何言ってるんですかあの人。そして映像がパッと切り替わりました。のどかな村の風景です。村人さん達は上を見上げて騒いでいます。あそこにも同じ映像が映ってるんですね。



 『大陸の西の果て、テハイサ村からお送りしていまーす! ド田舎の人口が少ない村選んであげたんだから感謝してよね♡』



何て邪悪なウィンクでしょう……!



 『それでは現場のカイザーヒドロドラゴンちゃーん!』

 『ぐぉおおおお!!』



女性の呼び掛けに応じるように、テハイサ村上空で金色のドラゴンが雄叫びをあげました。なんですかキラキラ過ぎてお下品です! ごんちゃんの方が断然カッコいいです!


 「あんなのこけおどしに決まって……ほよ!?」


ラスターさんが猛スピードで走り抜けていきました。


 「どこ行くんですか!?」

 「ピスケスの空間魔法でテハイサまで送ってもらう!」


あれ? ラスターさんがガチ焦りしているということは本気で危ないんですか……?


 「私も行きます! 脚力強化! 脚力強化!」



【カイザーヒドロドラゴン】

爬虫綱有鱗目ドラゴン亜目ドラゴン科ドラゴン属。煌びやかな金色の鱗を持ち、その輝きは古来より王者のしるしとして、各地の為政者が欲してきた。しかし最近は権威をひけらかすような時代ではないのでそうでもなくなっている。非常に好戦的な気質で触れるもの皆傷つけてしまう。ただし、自分が強者と認めた相手の言うことはよく聞く。

(『いきもの図鑑』より)



 お城には3秒ほどで到着しました、しましたけど……


 「ピスケスの行方が分からない!?」

 「ですが非常用の簡易術式があります! 数分かかりますがないよりはマシかと!」

 「分かった、そっちでいい!」


ピスケスさんどうしたんでしょう……どうしようもないロリコンお姉さんですが、こうなってみると心配です。

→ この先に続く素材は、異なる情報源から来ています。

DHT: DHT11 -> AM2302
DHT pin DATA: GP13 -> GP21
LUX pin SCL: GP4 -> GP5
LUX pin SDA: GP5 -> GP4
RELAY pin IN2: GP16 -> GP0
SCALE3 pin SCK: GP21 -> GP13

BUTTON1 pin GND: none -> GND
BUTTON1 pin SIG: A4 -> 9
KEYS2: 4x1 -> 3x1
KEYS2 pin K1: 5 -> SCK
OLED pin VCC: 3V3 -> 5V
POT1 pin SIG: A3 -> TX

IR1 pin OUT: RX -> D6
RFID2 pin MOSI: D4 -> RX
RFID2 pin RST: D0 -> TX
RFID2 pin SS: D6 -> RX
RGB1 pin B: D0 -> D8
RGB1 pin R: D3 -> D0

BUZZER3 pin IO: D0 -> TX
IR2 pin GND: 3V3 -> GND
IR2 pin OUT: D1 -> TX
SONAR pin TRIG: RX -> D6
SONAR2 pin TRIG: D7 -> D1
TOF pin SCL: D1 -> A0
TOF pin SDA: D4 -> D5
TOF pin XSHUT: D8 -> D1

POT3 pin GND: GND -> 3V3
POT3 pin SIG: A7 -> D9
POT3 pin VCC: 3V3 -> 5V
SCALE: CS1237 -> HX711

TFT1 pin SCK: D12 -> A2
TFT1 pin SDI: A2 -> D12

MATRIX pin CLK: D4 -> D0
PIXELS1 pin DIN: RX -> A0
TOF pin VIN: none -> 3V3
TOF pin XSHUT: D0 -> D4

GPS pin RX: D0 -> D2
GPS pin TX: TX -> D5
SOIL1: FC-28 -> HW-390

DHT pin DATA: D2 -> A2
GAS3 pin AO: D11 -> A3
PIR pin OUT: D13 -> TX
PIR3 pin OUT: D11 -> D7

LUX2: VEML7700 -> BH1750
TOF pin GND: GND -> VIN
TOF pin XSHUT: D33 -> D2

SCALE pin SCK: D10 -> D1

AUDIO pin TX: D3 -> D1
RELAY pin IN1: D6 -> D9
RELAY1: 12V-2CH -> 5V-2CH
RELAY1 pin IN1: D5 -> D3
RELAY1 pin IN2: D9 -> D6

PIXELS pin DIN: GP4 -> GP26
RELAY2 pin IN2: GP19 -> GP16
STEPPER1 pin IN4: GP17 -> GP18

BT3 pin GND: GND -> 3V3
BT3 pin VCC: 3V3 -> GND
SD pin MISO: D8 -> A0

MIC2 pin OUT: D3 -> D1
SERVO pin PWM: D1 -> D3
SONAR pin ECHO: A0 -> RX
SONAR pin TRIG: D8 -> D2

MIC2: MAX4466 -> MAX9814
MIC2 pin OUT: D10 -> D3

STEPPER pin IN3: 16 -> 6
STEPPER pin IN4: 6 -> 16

 『今頃勇者くんが必死で走ってるのかしら? ドラゴンちゃんは勇者の到着まで我慢できるかなー?』



ムッキー! たまたまピスケスさんがいないからって調子に乗って! あのお姉さん、否、女は悪魔です、鬼です!


 「……あれ、ラッさんは?」

 「先程転送されました!」


……置いていかれちゃいました!



────────────



 テハイサ村に降り立ったラスター。しかしそこは人一人いない焼け野原だった。他にはさっきの金龍が飛び回っているのみである。


 「そんな……こんな早く……」



 『お疲れ様、勇者くん♪ ちょっとだけ遅かったね。あの子ったら君が来るまで我慢できなかったみたいね。ごめんねぇ』



サラメーヤはテヘッと小首をかしげた。仕草は小悪魔的だが所業はまさに大悪魔。ラスターは膝から崩れ落ち、地面に思いきり拳を打ちつけた。


 「ふざけんなよ、テメェら! 罪のない人から……奪いやがって! このクズどもが!」


映像を見上げて違和感を覚えた。さっきまで7人いたはずが6人しかいない。これは一体どういう……



 『クズだってーヒドイこと言うよねーまあ事実だけど。ねっ、魔王様?』



サラメーヤが振り返ると、その後ろから一人の少女がゆっくりと、少女の姿をした悪の化身がゆっくりと歩いてくる。



 『久しいな、若き勇者よ。この体の居心地は実に良い』



サラの姿をした魔王が笑いかけてくる。当然のように、ラスターの冷静さは一瞬で消し飛んだ。


無言で跳躍し、上空に投影された映像に向かって切りかかる。もちろんラスターの剣は空を切った。



 『妹に会えて嬉しいのは分かるが落ち着きたまえ。これは我が下僕が我らの姿を投影しているだけに過ぎん。もう用事は済んだ、こいつは返してやろう』



テハイサ村上空のスクリーンから一人の女が吐き出された。サラ……ではなかった。ボロ雑巾のようにされたピスケスだった。


 「ピスケス!?」

 「はは、私ホント情けないですね~……」



 『君を焦らせる以外の理由はなかったがね。念のためにさらっておいた』



要するにこの魔王は、「空間魔法使える奴がいない! どうしよう!」という顔をさせるためだけにピスケスにこのような仕打ちを行ったのだ。


 「お前……どこまで身勝手なんだ」



 『邪知暴虐が私のモットーだよ。最後通告だ、下僕に代わろう』



ここで話者がサラメーヤに戻る。魔王は姿を消してしまった。



 『と、いうわけで! カプル王国の皆さーん、私の物になるなら生かしてあげなくも……え、何リッキー? 誰がゴーツクバリって? ちっ、分かったわよ……そうねぇ……まっ、少ない余生をせいぜい楽しむといいわ! じゃ~ね~』



手を振る悪魔女の笑顔とともに映像は消えていきました。何なんですか! あんなのヒドすぎます! 誰があなたの物になんかなりますか!


 「はぁ……お姉様、麗しゅうございますわぁ……」

 「シルちゃん!? 惑わされちゃダメですよー!!」



とうとう動き出した魔王の下僕たち……! ラスター達の運命はいかに! 続く!